Nuvaring at .035 parts per BILLION is effective contraceptive.
@shepd:
Agree with the somment on qualifications but... Walkerton is not exactly a city and that is part of what went wrong there (underqualified AND faking/hiding the numbers). A larger municipality has qualified scientists and engineers for the water treatment facilities and a really large one has multiple microbiologists.
How many small-to-medium towns in the US and elsewhere have the same problem with staff qualifications?
@brettbee:
Because there's only one pipe going into everyone's house and adding more means ripping up the entire city, and ripping into the walls of every house, everywhere.

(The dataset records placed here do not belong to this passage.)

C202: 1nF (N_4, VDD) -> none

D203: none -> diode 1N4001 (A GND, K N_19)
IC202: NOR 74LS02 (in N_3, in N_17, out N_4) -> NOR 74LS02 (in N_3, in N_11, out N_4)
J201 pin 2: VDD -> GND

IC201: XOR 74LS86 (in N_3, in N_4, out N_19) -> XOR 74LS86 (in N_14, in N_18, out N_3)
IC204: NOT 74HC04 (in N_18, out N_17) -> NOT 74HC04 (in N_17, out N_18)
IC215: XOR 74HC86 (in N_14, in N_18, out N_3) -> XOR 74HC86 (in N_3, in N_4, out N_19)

That's pretty much the issue in a nutshell.
@Applekid: if you make it out back .. well a still is a distillery right? so i think that people should get compensation in the form of the means to make moonshine!
@chrylis: I'm sure neighboring farmers or families would have absolutely no problem winning a court case against a multibillion-dollar heavy-polluting global corporation.
@bohemian: some of the minerals in drinking water are actually beneficial, but distilling also removes all the good minerals from the water, aside from taking a lot of energy to perform, so it isn't really a good option.
@rickhamilton620: It's easy if you buy my Instant Water (TM). Just take a cup of Instant Water (TM) and just add water!
@dadelus: Well, if Applekid spun his posterior around in a slow, even clockwise motion while he was "fertilizing", I don't see how anyone can complain then!
@greeneyedguru: Depends how long you have to wait for it. Solar distillation requires no man-made energy and works quite well. Ain't fast.
@Mecharine: That's why I have a heavy wine stash -- hurricane supplies. When you can't drink the water, you can definitely the wine.
@Trai_Dep: Dammit!! That explains it then. He was going counter-clockwise. It's always some stupid technicality!
@GinaLouise: Haven't you heard ... ordinary folks out in the midwest have no problem successfully suing a multibillion-dollar conglomerate like Conagra? Try it sometime, it's easy!!!
... Not! ...
@nybiker: I suppose if anyone can truthfully say "We make our own water at home," it's us. We have our own well, and live in a forested area at the summit of a hill, several hundred feet from our closest neighbor, whose yard is also forested, so gravity won't be likely to draw contaminants into our water.
(Yes, I know, underground aquifers can move contaminants across surprisingly long distances, so I'm not saying our well-water is impervious to contamination, just that the odds of it happening to us are about as small as they could possibly be.)















All the regulations in the world don't mean jack if they're not aggressively enforced.